Washington, DC, October 13, 2006--Business inventories increased 0.6% in August, slightly slower than the 0.8% increase in sales, the Commerce Department reported Friday.
The inventory-to-sales ratio remained at a very low 1.26. The typical business had about 38 days of sales on hand in the back room, an extremely lean inventory.
In the retail auto sector, inventories were still growing in August even as the industry was trying to move cars and trucks with special deals.
Economists were expecting inventories to rise 0.5% in August.
In July, business sales increased a downwardly revised 0.5% while inventories rose an upwardly revised 0.7%.
In the past year, business sales are up 8.1%, while inventories are up 7.7%.
The figures are not adjusted for price changes.
Inventories thus remain very tight and could create potential bottlenecks for scarce goods, thus fueling inflation.
In the past decade, businesses have adopted new inventory techniques that have reduced the amount of unsold goods on hand, cutting their costs and making them more flexible to meet changing demand.
If demand slows slightly as expected, businesses would be well-positioned to match supply and demand without slashing production and employment.
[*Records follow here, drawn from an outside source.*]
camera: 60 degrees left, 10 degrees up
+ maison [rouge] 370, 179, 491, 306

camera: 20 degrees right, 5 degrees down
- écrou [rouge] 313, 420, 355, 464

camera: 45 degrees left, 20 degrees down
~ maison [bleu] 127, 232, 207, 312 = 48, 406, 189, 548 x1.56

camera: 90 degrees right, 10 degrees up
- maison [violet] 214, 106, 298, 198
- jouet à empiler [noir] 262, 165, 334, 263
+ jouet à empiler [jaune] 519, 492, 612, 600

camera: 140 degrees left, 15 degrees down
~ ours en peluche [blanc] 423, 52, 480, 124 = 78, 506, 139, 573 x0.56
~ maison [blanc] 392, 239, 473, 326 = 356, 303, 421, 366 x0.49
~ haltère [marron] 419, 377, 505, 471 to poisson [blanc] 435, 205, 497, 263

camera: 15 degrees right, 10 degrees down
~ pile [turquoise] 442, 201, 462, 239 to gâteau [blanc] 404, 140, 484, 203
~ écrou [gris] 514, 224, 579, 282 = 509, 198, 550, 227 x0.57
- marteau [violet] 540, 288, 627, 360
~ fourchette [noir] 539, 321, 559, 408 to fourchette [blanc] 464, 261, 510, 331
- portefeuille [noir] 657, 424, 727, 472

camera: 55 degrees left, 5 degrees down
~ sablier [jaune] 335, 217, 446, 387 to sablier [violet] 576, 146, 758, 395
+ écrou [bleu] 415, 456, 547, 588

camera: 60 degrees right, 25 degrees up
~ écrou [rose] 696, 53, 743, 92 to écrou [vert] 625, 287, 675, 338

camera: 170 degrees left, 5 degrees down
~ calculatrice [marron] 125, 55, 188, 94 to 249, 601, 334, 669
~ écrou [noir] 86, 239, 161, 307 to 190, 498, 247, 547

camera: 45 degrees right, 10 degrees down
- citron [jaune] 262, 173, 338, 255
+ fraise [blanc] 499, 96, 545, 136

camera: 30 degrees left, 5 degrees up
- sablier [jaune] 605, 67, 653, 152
However, if growth reaccelerates, some customers could be forced to pay more for scarce goods while waiting for production or imports to ramp up.
The monthly inventory report rarely moves financial markets, largely because the data are so old. Its chief interest is to economists who need the data to fill in the blanks on their quarterly growth forecasts. Inventory growth added about 0.6 percentage points to growth in the second quarter.
Much of the data in the report had been released previously. The one new bit of information was the 0.5% rise in retail inventories in August.
In the retail sector, sales were flat in August. The retail inventory-to-sales ratio rose to 1.49 from 1.48.
Retail auto inventories rose 0.5% in August while sales fell 0.4%. Automakers are trying to work down their inventories and have announced production cutbacks. In the retail auto sector, the inventory-to-sales ratio rose to 2.18 from 2.16.
Motor vehicle inventories are up 14.1% in the past year. Excluding autos, retail inventories increased 0.5% in August while sales rose 0.1%.